Pytorch -> mxnet: much lower recall with the same hyperparameters

I implementing a novel metric learning algorithm from this paper: http://openaccess.thecvf.com/content_CVPR_2019/papers/Wang_Multi-Similarity_Loss_With_General_Pair_Weighting_for_Deep_Metric_Learning_CVPR_2019_paper.pdf

The authors released their implementation which I am rewriting in mxnet: https://github.com/MalongTech/research-ms-loss
I ran it and verified that it does produce the numbers that are in the paper.

However, my mxnet code does not. In fact, if I match the exact same hyperparameters (LR, WD, initialization, etc) I get significantly worse results. Hence, I am wondering if there is something in pytorch that is specific and I forgot to match?

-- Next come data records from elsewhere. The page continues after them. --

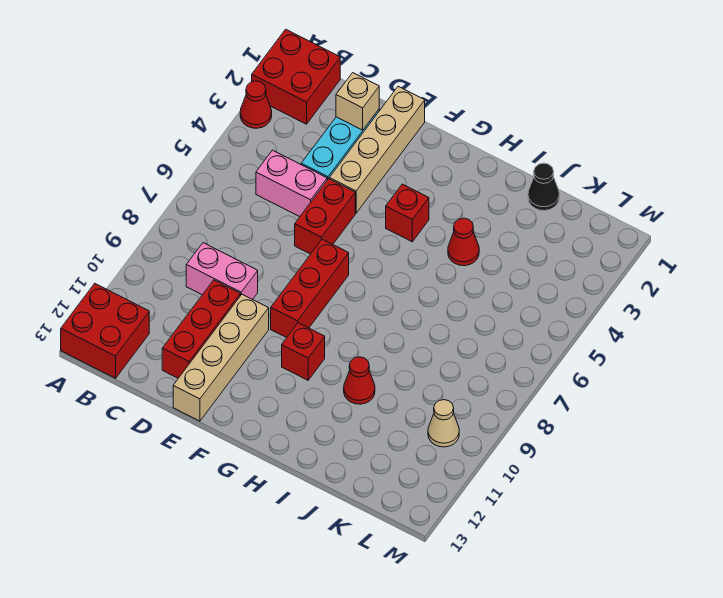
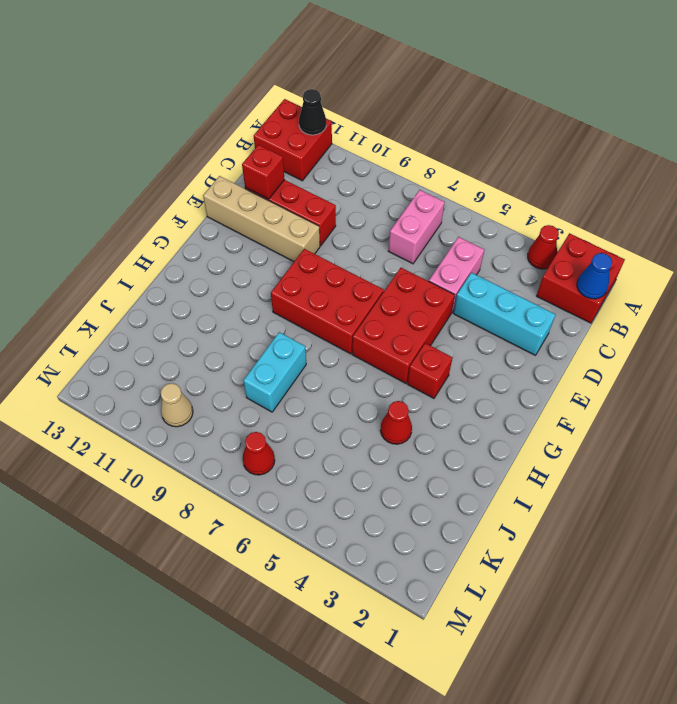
none -> blue cone B1 level 2
pink brick C9:D9 level 1 -> pink brick B7:C7 level 1
tan brick D2 level 2 -> none
tan brick E1:E4 level 1 -> none
red brick E5:E6 level 1 -> red brick E5:G6 level 1
red brick F7:F9 level 1 -> red brick F7:G9 level 1
red brick G10 level 1 -> red brick D12 level 2
none -> cyan brick I8:J8 level 1
red cone I10 level 1 -> red cone L7 level 1
black cone J1 level 1 -> black cone A12 level 2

Probably the key part of the code is the loss function. Here is torch one: https://github.com/MalongTech/research-ms-loss/blob/master/ret_benchmark/losses/multi_similarity_loss.py#L15

And this is my implementation:

class MultisimilarityLoss(loss.Loss):
    def __init__(self, threshold=0.5, margin=0.1, positive_scale=2.0, negative_scale=40.0, epsilon=1e-5,
             weight=None, batch_axis=0, **kwargs):
        super(MultisimilarityLoss, self).__init__(weight, batch_axis, **kwargs)
        self._threshold = threshold
        self._margin = margin
        self._scale_pos = positive_scale
        self._scale_neg = negative_scale
        self._epsilon = epsilon

    def hybrid_forward(self, F, embeddings, labels):
        # Embeddings are L2 normalized
        sim_mat = F.dot(embeddings, embeddings.transpose())  # BxB
        adjacency = F.broadcast_equal(labels.expand_dims(1), labels.expand_dims(0))
        neg_adjacency = 1 - adjacency

        pos_pairs = sim_mat * adjacency
        pos_pairs = pos_pairs * (pos_pairs < (1 - self._epsilon))  # remove self
        neg_pairs = sim_mat * neg_adjacency

        max_negative = F.max(neg_pairs, axis=1, keepdims=True)
        # Select minimum in each positive row, use a bit of trick to avoid selecting zeroes
        min_positive = F.min((F.broadcast_mul(F.max(pos_pairs, axis=1, keepdims=True) * 10, (pos_pairs == 0))) + pos_pairs,
                         axis=1, keepdims=True)
        neg_pairs = F.broadcast_greater(neg_pairs + self._margin, min_positive) * neg_pairs
        pos_pairs = F.broadcast_lesser(pos_pairs - self._margin, max_negative) * pos_pairs

        pos_loss = 1.0 / self._scale_pos * F.log(
            1 + F.sum(F.exp(-self._scale_pos * (pos_pairs - self._threshold)) * (pos_pairs != 0), axis=1))

        neg_loss = 1.0 / self._scale_neg * F.log(
            1 + F.sum(F.exp(self._scale_neg * (neg_pairs - self._threshold)) * (neg_pairs != 0), axis=1))

        loss = pos_loss + neg_loss
        loss = F.mean(loss)

        return loss

Given the loss has a mean I am using

trainer.step(1)

I also try to match a lower LR on the backbone and freezing BN layers with this:

for v in net.base_net.collect_params().values():
    setattr(v, 'lr_mult', 0.1)
    if 'batchnorm' in v.name or 'bn_' in v.name:
        v.grad_req = 'null'

Interestingly, I do get somewhat better results if I increase the LR 10-20 fold, but in the end the recall@1 is still much lower. Any idea why my code is not producing similar results?

Using MXNet 1.5.post0 from pip with cuda 10